Prof. Drew Smith, a Baptist minister at the Pittsburgh Theological Seminary, said a religious objection to vaccines has no Scriptural basis.

"The Judeo-Christian Scriptures are quite clear in emphasizing the good of the other above the good of ourselves, emphasizing loving our neighbors as we love ourselves," Smith said.

"I just don't find a place within Scripture that would support the idea of individual freedoms trumping the common good," added Smith.

The experts say it's not enough to claim a religious belief when the objection is really something else.

"I know of multiple cases of people that are using religion as an excuse when they really have a safety worry or a political worry," Grabenstein said.

In 2017 and 2020, the Federal Court of Appeals had cases involving two Pennsylvania hospitals that fired workers who refused to get a flu vaccine. Both workers claimed a religious belief against vaccines, but the court found the workers' beliefs were not religious, but medical, because they were worried vaccines would hurt their bodies.

So can anyone make a religious claim?

"There have been some religious expressions that have been anti-modernist in a fairly consistent way. When we look at some of the peace churches, the Amish, the Mennonites. Some of those traditions have been anti-modernist in a lot of ways," Smith said.

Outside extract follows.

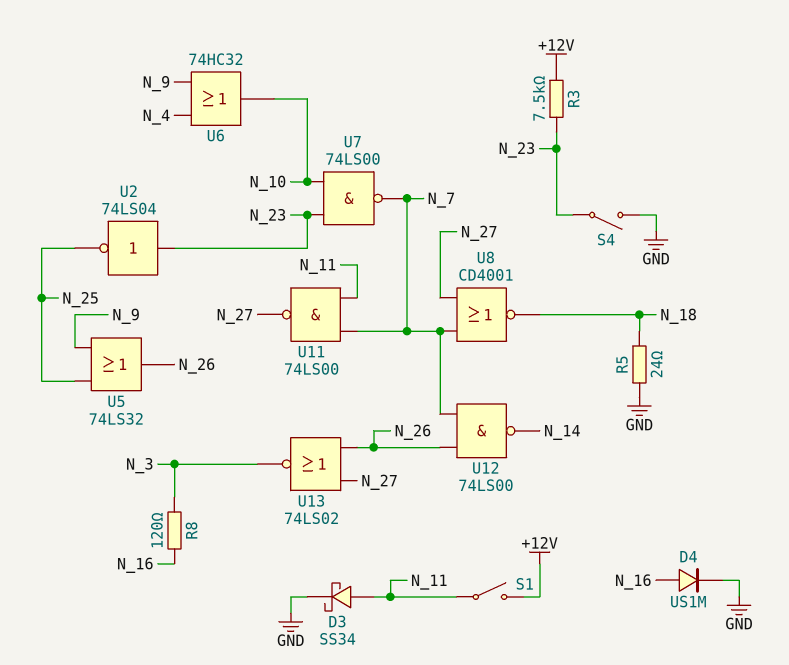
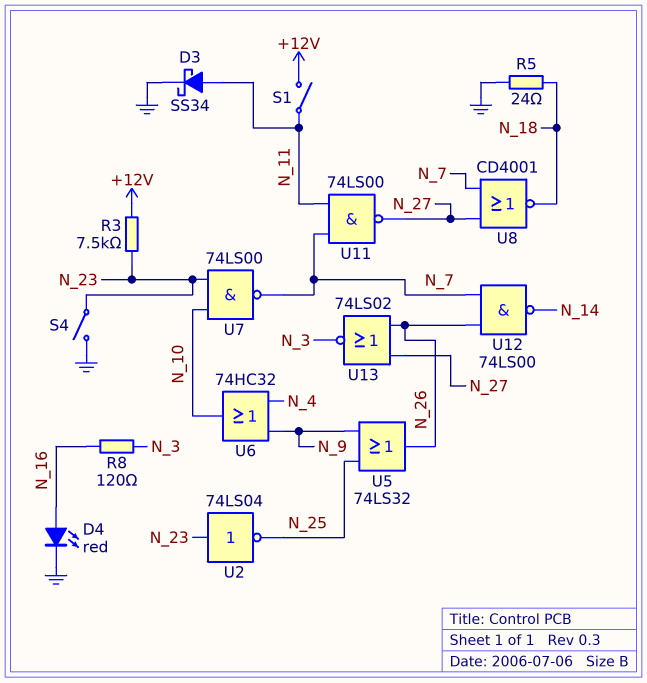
D4: diode US1M (A N_16, K GND) -> LED red (A N_16, K GND)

But that's limited to a very few people, and some worry that the religious belief in others is not for real.

"I also see people using this clause as an out-to-game the system, and that's not right and not good for society," Grabenstein said.

Attorneys say if you're going to claim a religious exemption to the COVID-19 vaccine, you better be consistent -- rejecting all other vaccines, too. And you need to have proof of long-standing moral beliefs against vaccination.